Almeno il 17,8% della popolazione vive in condizioni di indigenza, prendendo come riferimento un “paniere” che stima le esigenze mensili della famiglia in 3.700 pesos, cifra che è più che cinque volte quella di riferimento ufficiale dell’Indec argentino che arriva a di 730 peso. Il tasso di cambio ufficiale in Argentina è 5,40 peso per un dollaro Usa e circa di 7 peso nel mercato parallelo.

È tempo di elezioni in Argentina, con il voto di medio termine previsto per il prossimo ottobre, e anche se i dati sono stati diffusi dall’opposizione, si tratta di dati elaborati da un ente accademico riconosciuto. 

7,3 milioni di argentini non hanno accesso a quello che la facoltà di Nutrizione considera un “paniere alimentare sano”, si tratta di 6,6 milioni di persone in più rispetto ai dati ufficiali Indec. Inoltre il numero di persone povere extra paniere raggiungerebbe i 15,6 milioni circa il 37,9% della popolazione argentina, stimata in 40 milioni. Il rapporto mostra anche che il costo di un paniere alimentare sano è più caro del 303% di quello stimato dall’Indec per coloro che sono in condizioni di indigenza e 217% per coloro che vivono in condizioni di povertà.

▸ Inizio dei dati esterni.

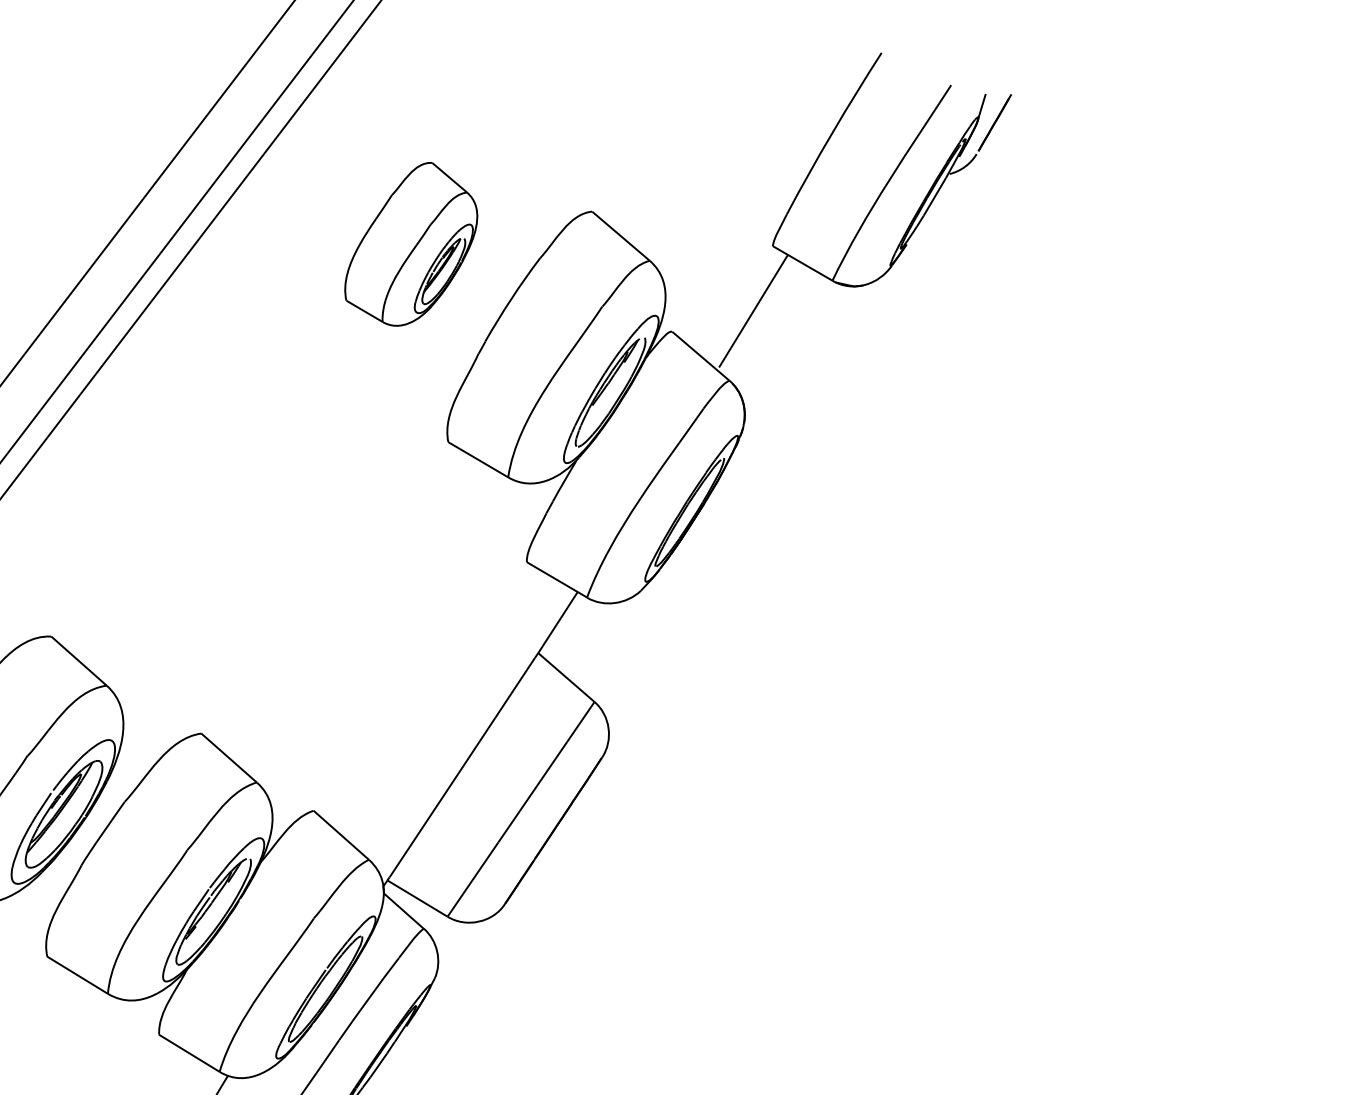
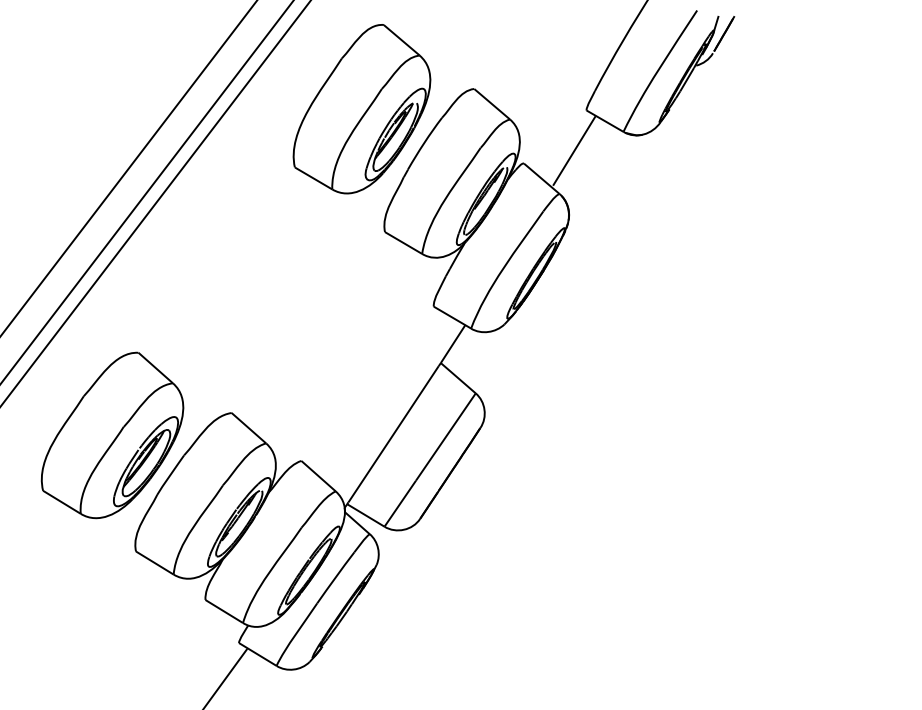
part: (410, 244) -> (361, 109), size x1.67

Inoltre, nel primo semestre del 2013, il costo di un paniere alimentare sano è salito del 34%, mentre i redditi sono aumentati del 25%.

La conclusione politica sarebbe il fallimento della rivoluzione promessa dalla Kirchner: secondo i dati Indec, la percentuale di poveri in Argentina è del 6,5%, il che significa meno del 2,7%, mentre l’indigenza si estende al 1,7% pari a 700mila persone, dato che contrasta con i 15,6 milioni o il 37,9% della popolazione argentina che non han accesso al paniere alimentare sano.